Is The Great American Dream Dead?

34079710_s (1)“Why don’t you just pay someone to do this? We hate yard work! No one cuts their own lawn. We are getting all dirty! You are too strict. This is just stupid!” These are some of the statements made last weekend by my cracker-jack landscape crew at Cutter Financial Group: my three girls, Maeve, Phoebe, and Sophie.
After listening to the complaints, I decided it was time to share one of my life lessons with them. They love it when I do that. I responded, “Ladies, hard work pays dividends to those that work hard. Now get to work.” They just rolled their eyes at me, as only three teenage young ladies can.
You see, I want them to understand that working hard, means working consistently and with quality, and continuing until a real and valuable result is produced.
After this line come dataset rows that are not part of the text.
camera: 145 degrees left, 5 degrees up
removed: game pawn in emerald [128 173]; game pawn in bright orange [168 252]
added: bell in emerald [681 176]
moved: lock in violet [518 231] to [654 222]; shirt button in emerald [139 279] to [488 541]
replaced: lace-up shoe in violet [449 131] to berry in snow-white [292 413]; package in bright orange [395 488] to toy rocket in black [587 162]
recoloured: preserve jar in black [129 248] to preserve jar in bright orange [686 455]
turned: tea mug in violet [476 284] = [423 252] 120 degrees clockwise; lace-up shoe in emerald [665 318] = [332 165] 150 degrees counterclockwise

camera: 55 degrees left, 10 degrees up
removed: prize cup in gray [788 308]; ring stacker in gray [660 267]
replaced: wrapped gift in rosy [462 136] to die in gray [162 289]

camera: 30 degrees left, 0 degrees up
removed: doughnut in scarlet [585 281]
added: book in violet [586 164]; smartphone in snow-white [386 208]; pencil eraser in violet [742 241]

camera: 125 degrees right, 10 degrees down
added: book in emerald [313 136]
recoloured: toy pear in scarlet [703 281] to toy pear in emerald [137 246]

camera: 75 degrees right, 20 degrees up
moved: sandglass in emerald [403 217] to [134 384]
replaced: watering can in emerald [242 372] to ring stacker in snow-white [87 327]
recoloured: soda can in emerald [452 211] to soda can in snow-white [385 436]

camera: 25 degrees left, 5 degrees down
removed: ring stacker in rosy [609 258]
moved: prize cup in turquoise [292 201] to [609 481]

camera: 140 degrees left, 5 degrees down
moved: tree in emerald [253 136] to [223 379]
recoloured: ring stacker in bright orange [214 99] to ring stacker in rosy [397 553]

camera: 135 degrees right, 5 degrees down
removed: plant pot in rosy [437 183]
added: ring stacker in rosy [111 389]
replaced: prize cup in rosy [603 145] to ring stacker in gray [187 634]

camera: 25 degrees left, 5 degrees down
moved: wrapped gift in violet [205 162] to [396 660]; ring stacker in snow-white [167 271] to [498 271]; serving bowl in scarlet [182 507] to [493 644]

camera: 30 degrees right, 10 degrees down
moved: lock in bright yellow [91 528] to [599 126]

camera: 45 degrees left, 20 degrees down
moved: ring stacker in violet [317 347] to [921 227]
I want them to understand that, oftentimes, hard work is not exciting, but it is necessary to achieve and to master our goals. I reminded them that if they want to succeed at a task, they must have the determination to see it through, no matter how boring or uneventful the work is to get to their goal.
I grew up in a middle to lower-middle class home in Raynham. I have always been a worker. I lied about my age when I started my working career at age 13, flipping burgers at the Raynham Dog Track. I learned a lot at “the Track.” I learned that hard work has more to do with the ability to persevere, which comes from a desire and a determination to succeed. Frankly, it has been the foundation on which I have built both my personal and business lives.
So, as parents, we like to instill in our kids the notion that if they work hard, anything is possible, right? That talent alone is not enough to accomplish life’s goals. This is the good old American Dream that everyone talks about, but a new report shows that most Americans believe that dream to be dead.
As I sat there on the front step of my office watching my girls perform their dreaded manual labor, I thought about the CNN poll I read recently. It revealed that 59 percent of Americans believe that the American Dream is out of reach. This sentiment is shared most commonly among those who need to believe it most—young adults ages 18 to 34. Get this: 63 percent of this group believe it is impossible.
This isn’t hard to imagine, considering the economic situation this group has both grown up in and started their careers in. This is the group who watched their parents suffer through the Great Recession and now face one of the most difficult job markets in decades, just when they are drowning in student loan debt.
A whopping 63 percent of all Americans say that today’s children will not be better off than their parents are. Sounds like everyone is seeing our economic glass as half-empty; but can you blame them? Many experts specializing in economic mobility, people who literally spend their days thinking about the American Dream, theorize that people see the glass as half-empty, because they are living in a dismal financial world.
Many investors are working hard to save money and build a secure future for themselves, but current economic conditions don’t leave them feeling any more secure. With interest rates being kept artificially low and the stock markets moving sideways over the last couple of years, you can see why. The majority of Americans have higher income than their parents, but that is due mostly to having dual earners in the household, and in many instances having multiple jobs, not because they have more wealth.
This, paired with high unemployment, unpredictable markets, rising college costs, and increasing student loan debt, is enough to turn the American Dream into more of a nightmare for individuals.
Despite all of this, those mobility experts say that today’s chances at that dream aren’t any worse than they used to be. Studies have found that, although mobility in America is lower than many other developed countries, it has not become any lower than it was during brighter economic times.
So, how do you combat all of those challenges to be able to find success? In short, the three ingredients to financial success are hard work, ambition, and a strong family upbringing.
In fact, according to a report by US Trust that surveyed high net worth Americans, those whom you could say have accomplished the American Dream, 77 percent of them grew up in middle or lower class families. Many of those surveyed claimed that work, ambition, and strong family values were much more important than having a specific talent or prior connections when it came to accomplishing success and building their wealth.
My landscape crew should be happy to know that about 80 percent of those high net worth individuals said that their parents were firm disciplinarians. Their parents’ focus included academic achievement, financial responsibility, and a strong work ethic.
I usually don’t make my three girls read my column each week, but they are going to read this one! It just might pay them dividends.
Be vigilant, and stay alert, because you deserve more.